19 Oct, 2020 - 00:10 0 Views
Huge debt adds to Harare water woes Dr Prosper Chonzi

The Herald

Blessings Chidakwa

Municipal Reporter

Harare residents should brace for serious water woes, as the money that the local authority owes local suppliers has increased fourfold to $350 million up from $80 million eight months ago.

Harare City Council last month only managed to pump an average of 319 megalitres daily against a demand of 800 megalitres.

There are fears that water woes may mount as Harare was recently forced to switch off its major treatment plant, Morton Jaffray, after it ran out of water treatment chemicals.

Harare’s debt has continued to rise despite it receiving several bailouts from Government, with the last amounting to $23 million being released in February.

Speaking during a recent tour of various projects by Government, acting town clerk Dr Prosper Chonzi admitted that all was not well at Town House.

“Our major challenges with water supply include the high cost of water treatment chemicals, an unsustainable tariff regime and a huge debt owed to suppliers of water treatment chemicals such as Chemplex,” he said.

“Council owes suppliers of treatment chemicals over $350 million. Water treatment chemicals cost US$2 million.

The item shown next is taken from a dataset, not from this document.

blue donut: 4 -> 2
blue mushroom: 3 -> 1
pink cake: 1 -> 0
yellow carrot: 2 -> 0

Our monthly water coverage increased to 61,25 percent from 58,66 percent last month.”

Dr Chonzi blamed poor revenue inflows for their failure to liquidate part of the city’s debt.

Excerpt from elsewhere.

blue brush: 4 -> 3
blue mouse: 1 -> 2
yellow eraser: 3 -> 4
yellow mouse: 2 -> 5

“Currently, we are collecting an average of 32 percent of the potential and this has resulted in an increase in its debtor’s book and has contributed to poor service delivery,” he said.

Dr Chonzi said the city was now owed $1,8 billion by ratepayers, up from $1,4billion four months ago.

Newly elected Harare deputy mayor Councillor Luckson Mukunguma in his acceptance speech admitted that the local authority had no capacity to address the water issues that have been affecting the city for years.

“We need to make sure we engage national Government on issues like water so that those are resolved,” he said. “We are not able to solve those things alone as a council, so we need to engage, it is very important.”